Nissan is on tour promoting its upcoming electric vehicle, the Leaf, in select cities across the U.S. The 5-passenger EV will become available in December 2010, and faces many challenges in fostering a supporting vehicle charging infrastructure and creating consumer-friendly financing options, but thus far they seem to have a well-conceived plan. During an event in Portland this week I spoke with Nissan senior manager for corporate planning Brian Verprauskus about the Leaf launch plans.
Ensuring that consumers will be ready to charge on the day that they bring the vehicle home is a new challenge for Nissan and the other EV manufacturers. Nissan plans to partner with a nationally known company to provide the wall box for plugging in the vehicle and to manage matching vehicle owners with electricians. Nissan will choose a company that has experience going into consumers’ homes, and will likely announce the partner in early 2010. Consumers will need to connect the box to a dedicated circuit for EV charging, which requires carefully managing the process to reduce risk of a customer improperly plugging in a vehicle and causing damage to the vehicle or property. Nissan’s plan is smart because many consumers will need hand holding to understand the issues of EV charging, and a company with adept at customer relations will be key.
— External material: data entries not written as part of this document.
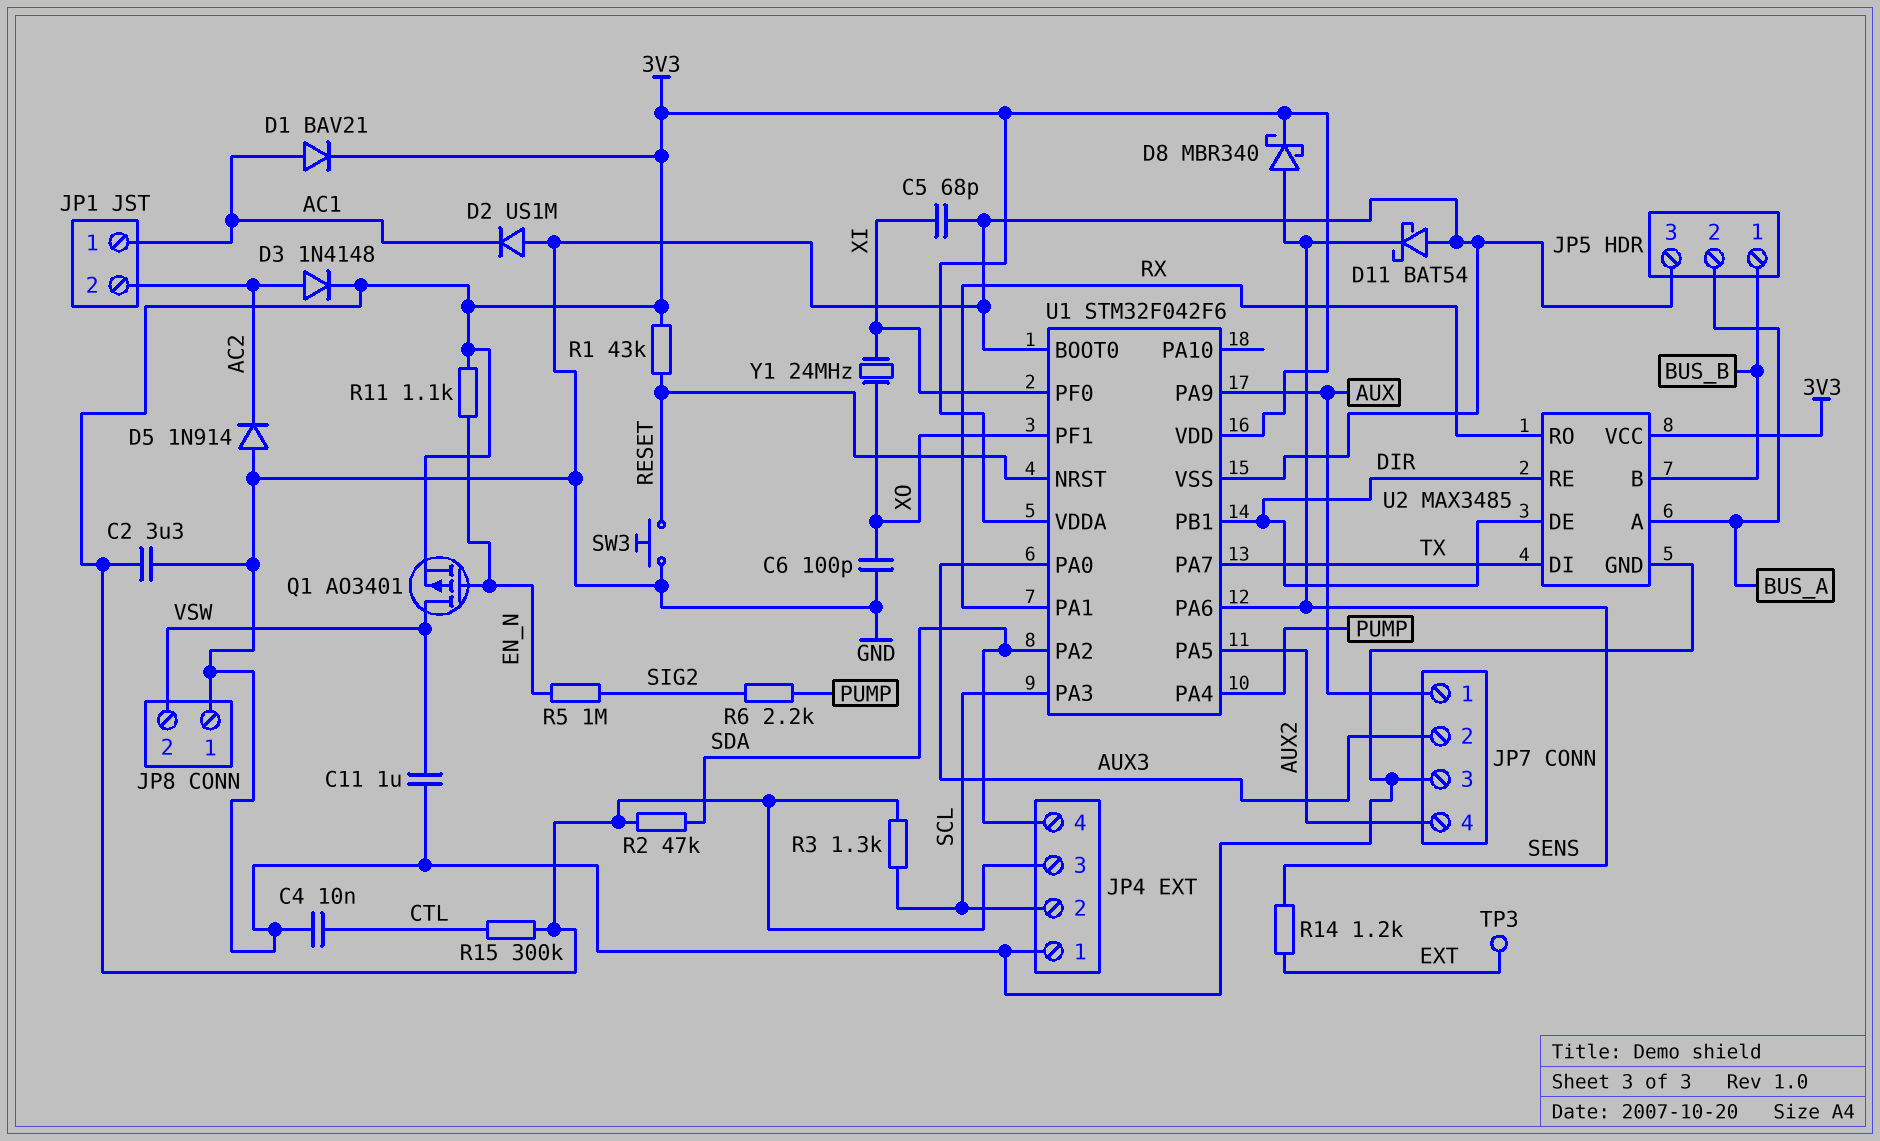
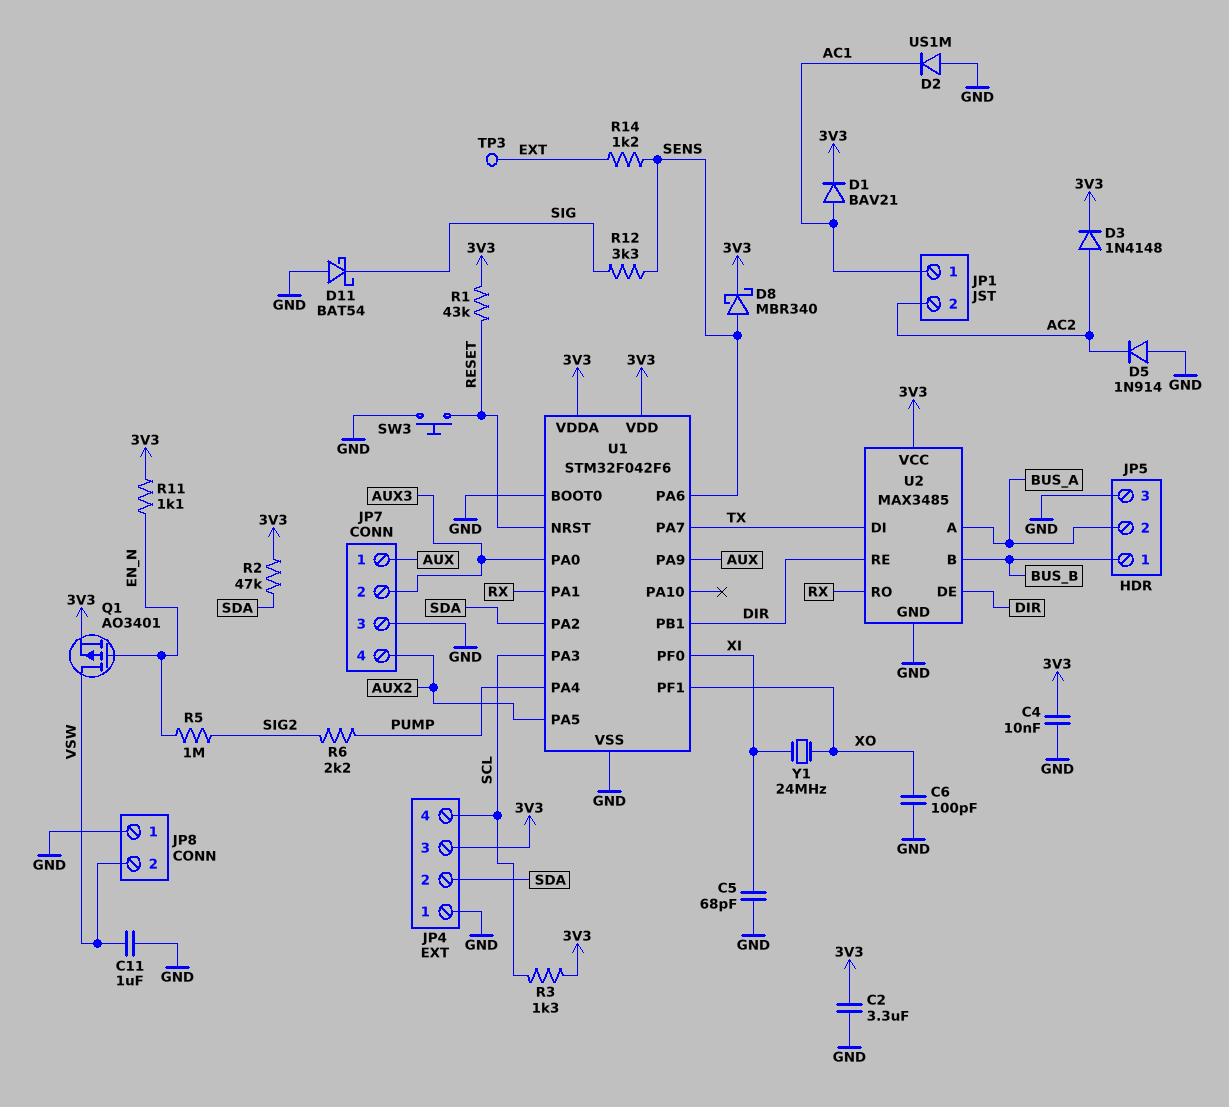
C4: 10nF (CTL, GND) -> 10nF (3V3, GND)
D11: schottky BAT54 (A GND, K SENS) -> schottky BAT54 (A GND, K SIG)
JP4 pin 2: SCL -> SDA
JP4 pin 4: SDA -> SCL
R12: none -> 3.3k (SENS, SIG)
R15: 300k (3V3, CTL) -> none

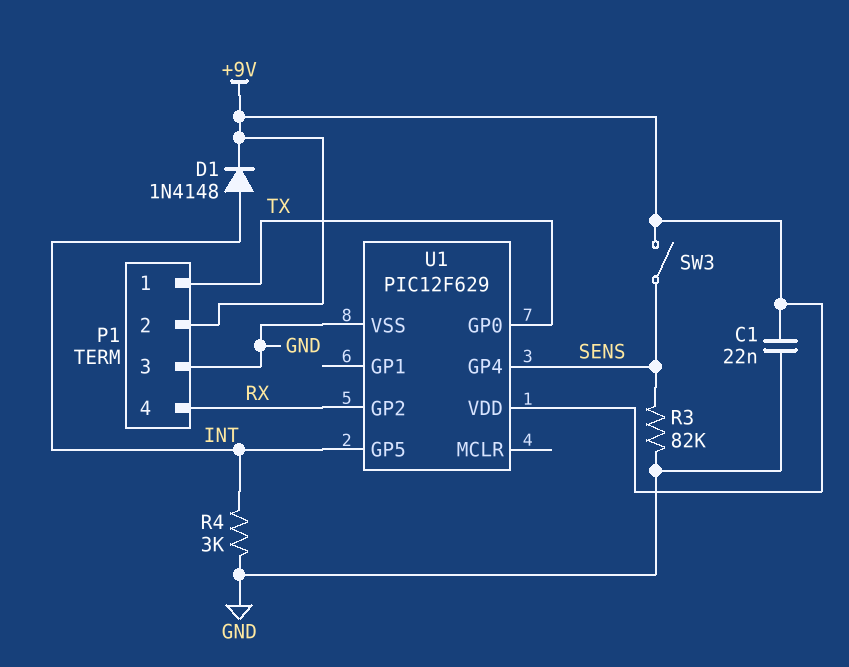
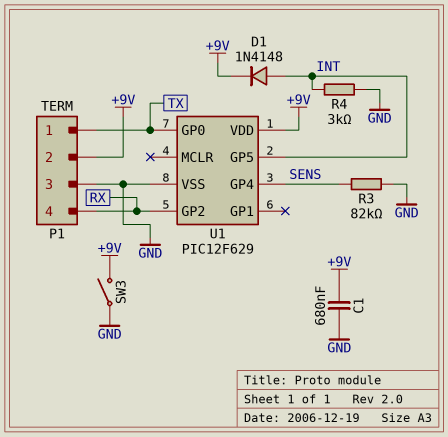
C1: 22nF (+9V, GND) -> 680nF (+9V, GND)
SW3: switch (+9V, SENS) -> switch (+9V, GND)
Nissan is putting the majority of the intelligence in the vehicle charging equipment, which enables them to monitor and manage charging. This includes delayed charging, a critical feature for utilities who fear EVs adding to peak demand. This is also necessary because today there are few standards for managing charging and for hardware and communications standards, so Nissan had to create its own technology until the rest of the industry catches up.
Nissan has elected to use cellular networks to send data between the vehicle and the company. This will also enable Nissan to send text messages to consumers to alert them if the vehicle is not plugged in when it is supposed to be. Consumers will also be able to pre-heat and pre-cool their vehicles through messages sent from their cell phones.
These features address a fundamental challenge with electric vehicles – they not only have to be emissions free to satisfy environmentally-conscious customers, but they also need to be the most geeked-out vehicles that most consumers have ever driven. The EV experience must be clearly differentiated from driving a gasoline car because consumers won’t save money driving EVs until the price of gasoline rises significantly.
Down the road Nissan will have to deal with contention between equipment as smart meters and smart wall boxes will also have features for managing charging. As new standards are passed, it will be a bit messy as auto manufacturers will have to upgrade equipment and react to potential hardware incompatibilities.
Another challenge for Nissan and other EV manufacturers is pricing the vehicles and the batteries. The company will lease the vehicles and batteries, sell the vehicles and lease the batteries, or sell the vehicles with the batteries. If Nissan attractively prices the batteries assuming that I can resell them after 5 years but cannot find a market, the company may have to write them off at a sizable loss.
Nissan has picked select markets including Portland, Seattle, San Francisco and Los Angeles to launch the Leaf, which will enable the company to work the kinks out before a nationwide launch. The support of business, civic, and political leaders for a charging infrastructure is critical for EV success. So far Nissan appears to be forming all of the right partnerships to make that possible.